Health and safety is not that difficult, all you need to do is understand where hazards are, and where the holes can appear in your business’s controls, and then make sure you have covered them over.
Your first control should always be "can I eliminate the problem?". If you can change the process or the use of a certain product then do it. If you cannot get rid of the hazard then look at the Swiss Cheese model.
In the Swiss Cheese model of health and safety you can see that the incident occurs when holes appear in all of our defensive measures. If we are lucky it is a near miss (no loss is incurred) if we are not so lucky then a life changing injury to a member of staff or public occurs.
The control measures are in a hierarchy of control list so you should always prioritise engineering controls, then administrative (procedural) and finally behavioural ones.
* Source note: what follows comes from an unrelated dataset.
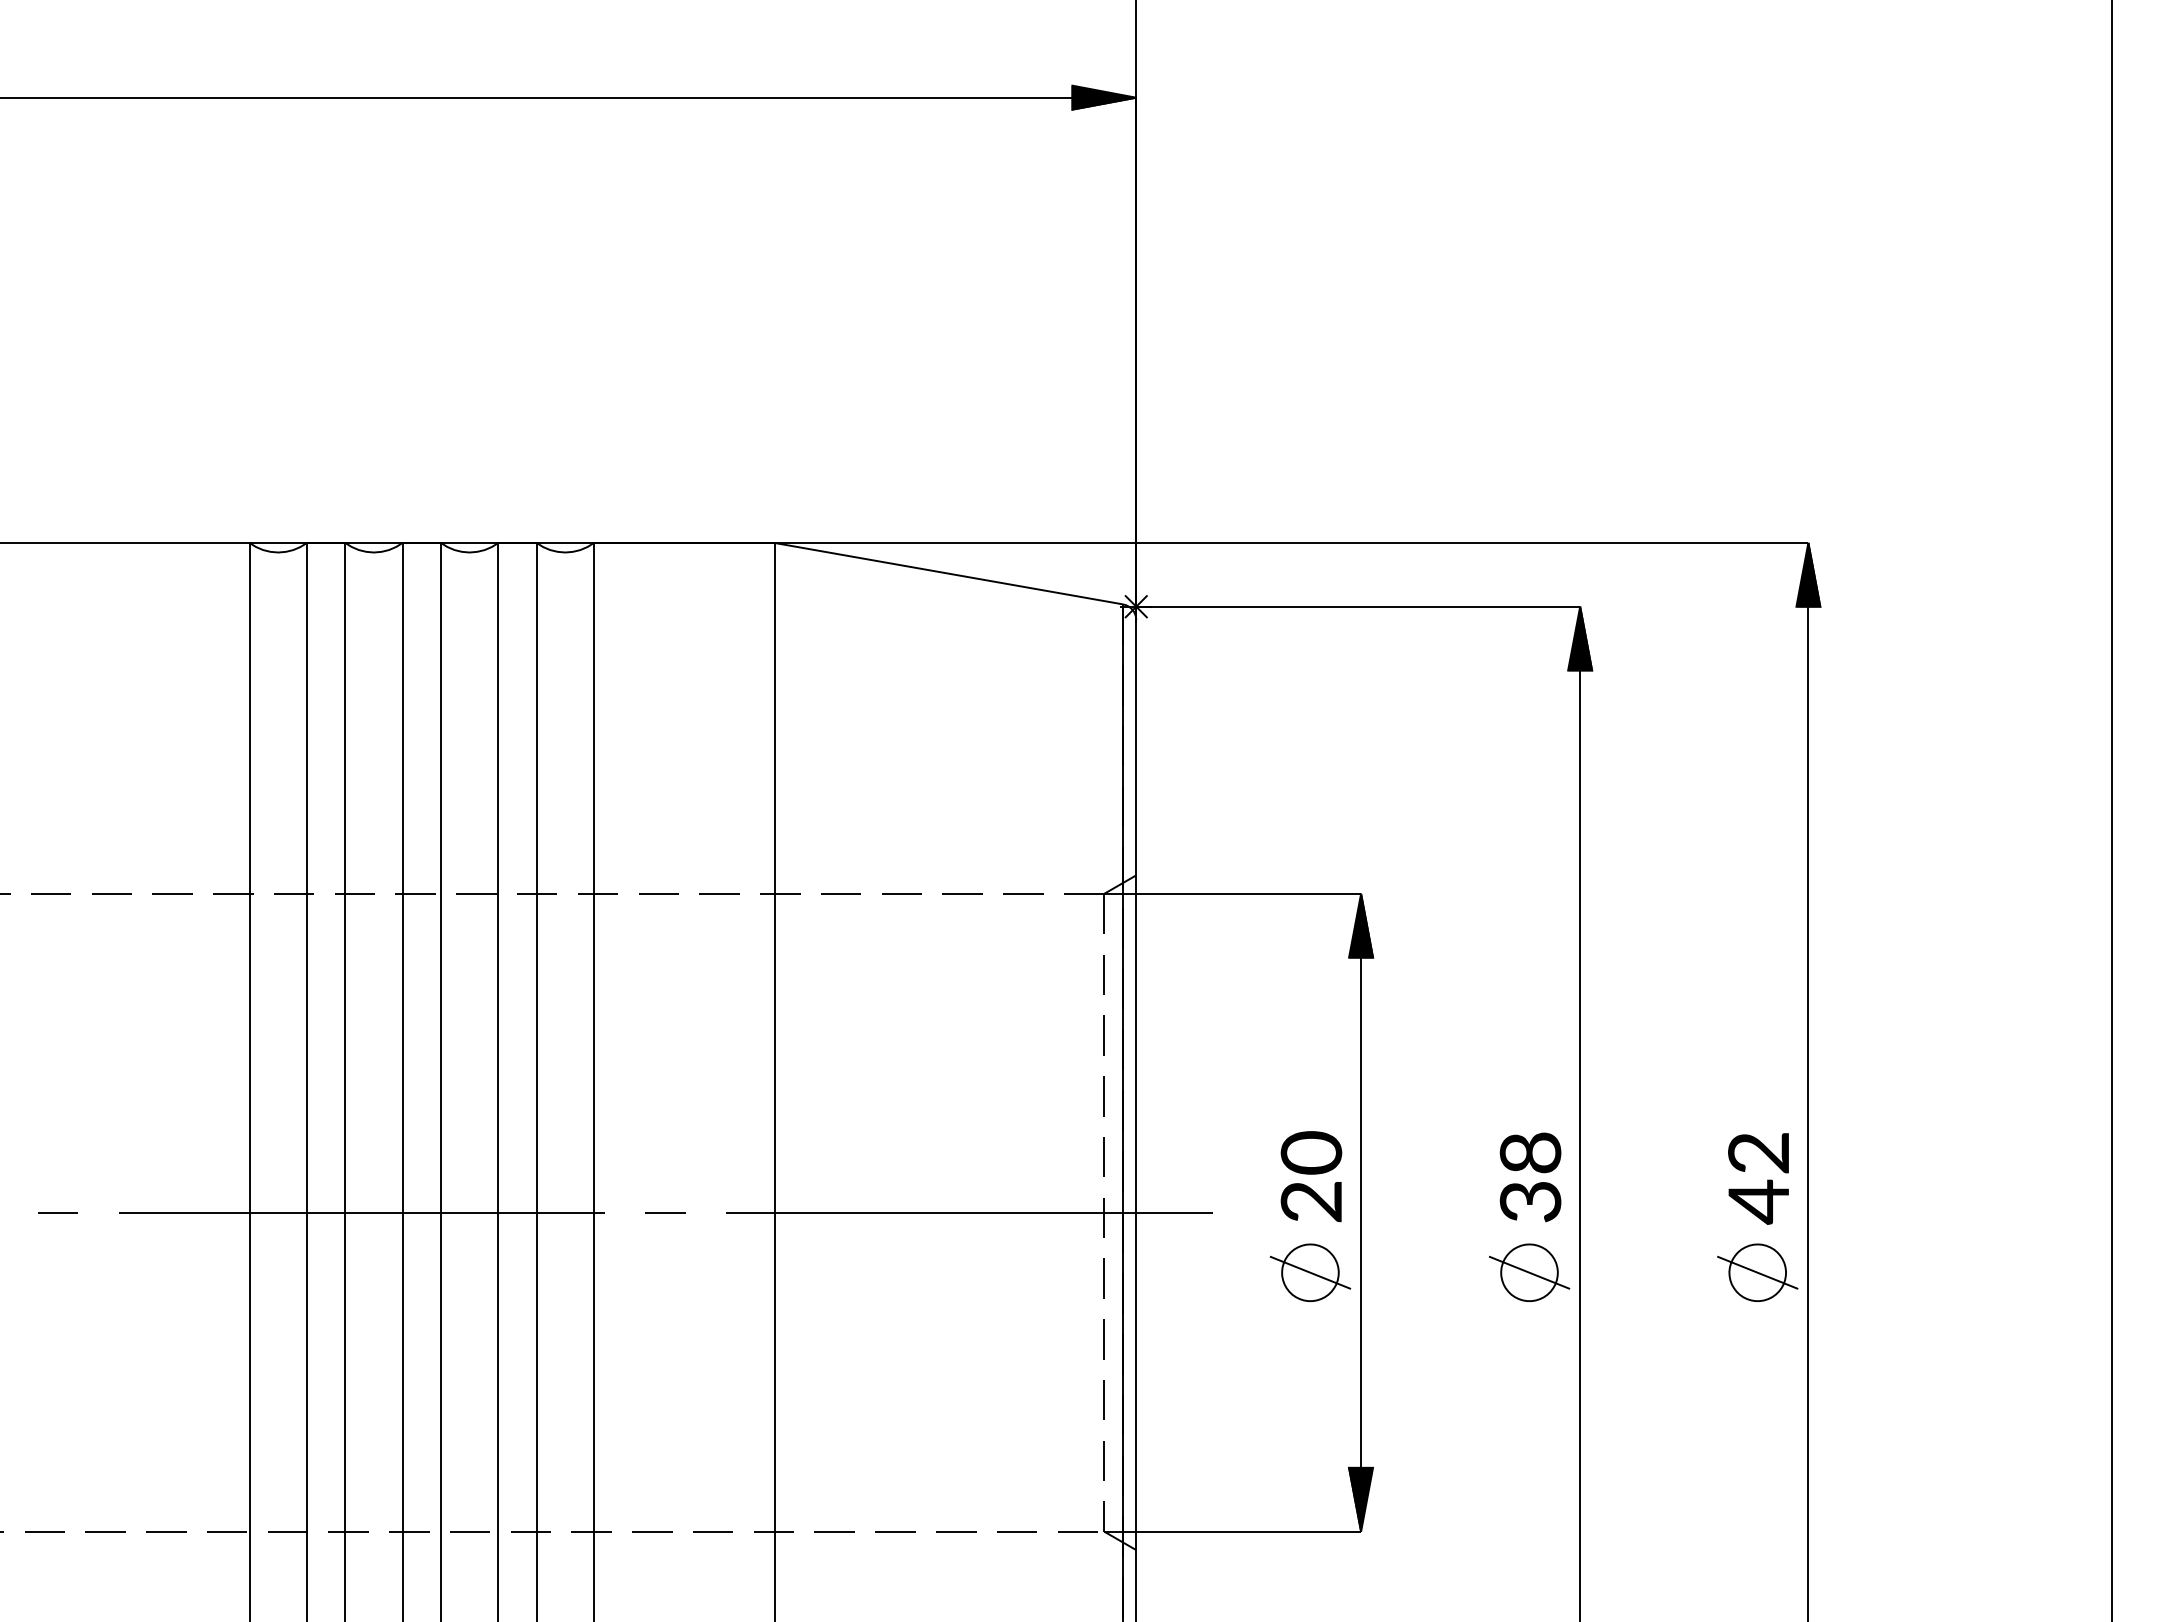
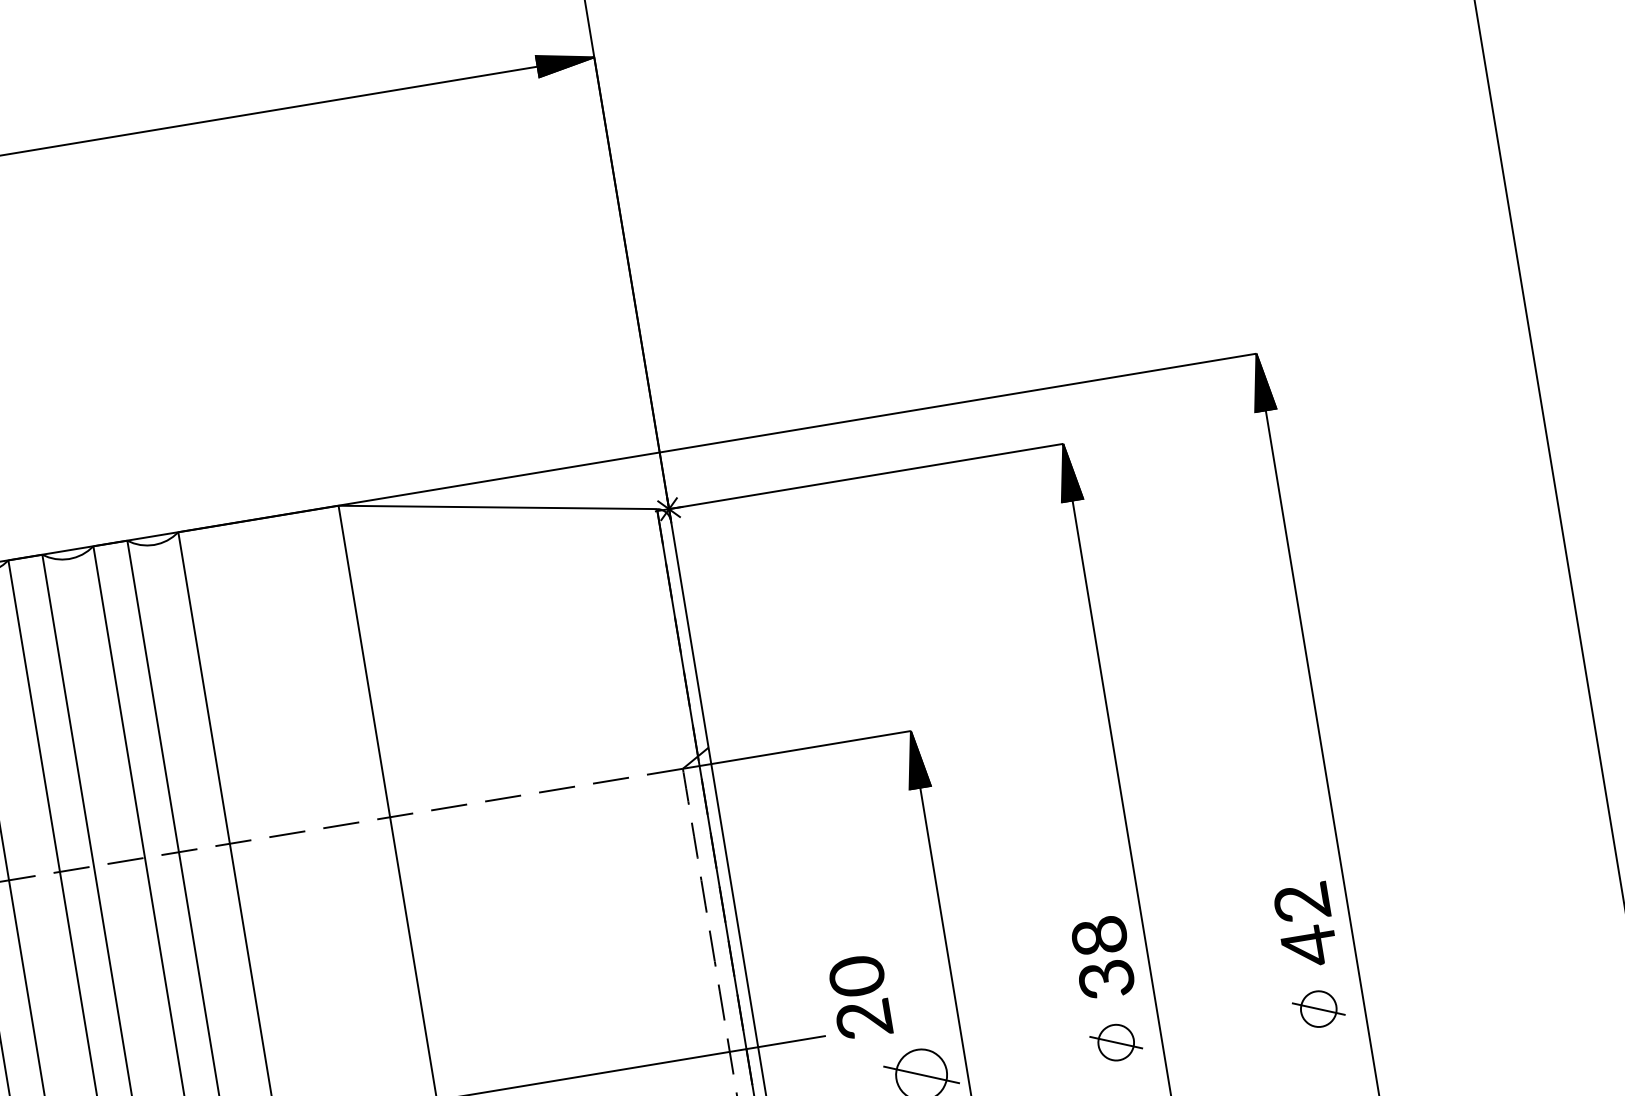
text: (1311, 1176) -> (860, 997), moved
part: (1529, 1272) -> (1116, 1042), size x0.7
part: (1757, 1272) -> (1318, 1008), size x0.7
🟧 Engineering controls are those that you can touch and feel - such as guarding on a machine, a fire door or fixed barrier to stop you stepping out in front of a vehicle.
🟧 Administrative controls are anything that is written down. This would cover your risk assessments, permit to work systems, standard operating procedures, accident reporting and investigation systems.
🟧 Behavioural controls are your soft skills and include the culture of your organisation, training that you give staff, mentoring of your workforce and can include the wearing of Personal Protective Equipment (PPE) that you provide for them to wear.
🟧 Finally Mitigating Actions are ways to stop the situation becoming worse e.g. qualified first aiders, spill kits to stop the spread of a contaminated substance into a water way.
As the owner / director of the business one of your many jobs is to continually monitor what is happening within your company. This is a legal requirement under the Health and Safety at Work Act Section 2.2.C. You have to ensure that you inform, instruct, train and supervise your employees. The monitoring element is covered under supervision and therefore you are continually looking for where the holes are appearing or could be about to appear. Think about changes that you are planning for the business.
Examples would include taking on a new member of staff (young person does not know the rules), moving into that new building you have been working towards for the last two years (vehicle movements in service yard, sharing the premises with other users), or winning that new contract that will require the purchase of new equipment (who is going to service and maintain it).
If you do all of the above, then you are on the way to having a safe and secure business and workforce. Which should be sweet music to your ears 😊
- Alastair Barrett MRICS, CMIOSH, CMaPS, OSHCR | Managing Director What No Safety Services Ltd (EC approved supplier)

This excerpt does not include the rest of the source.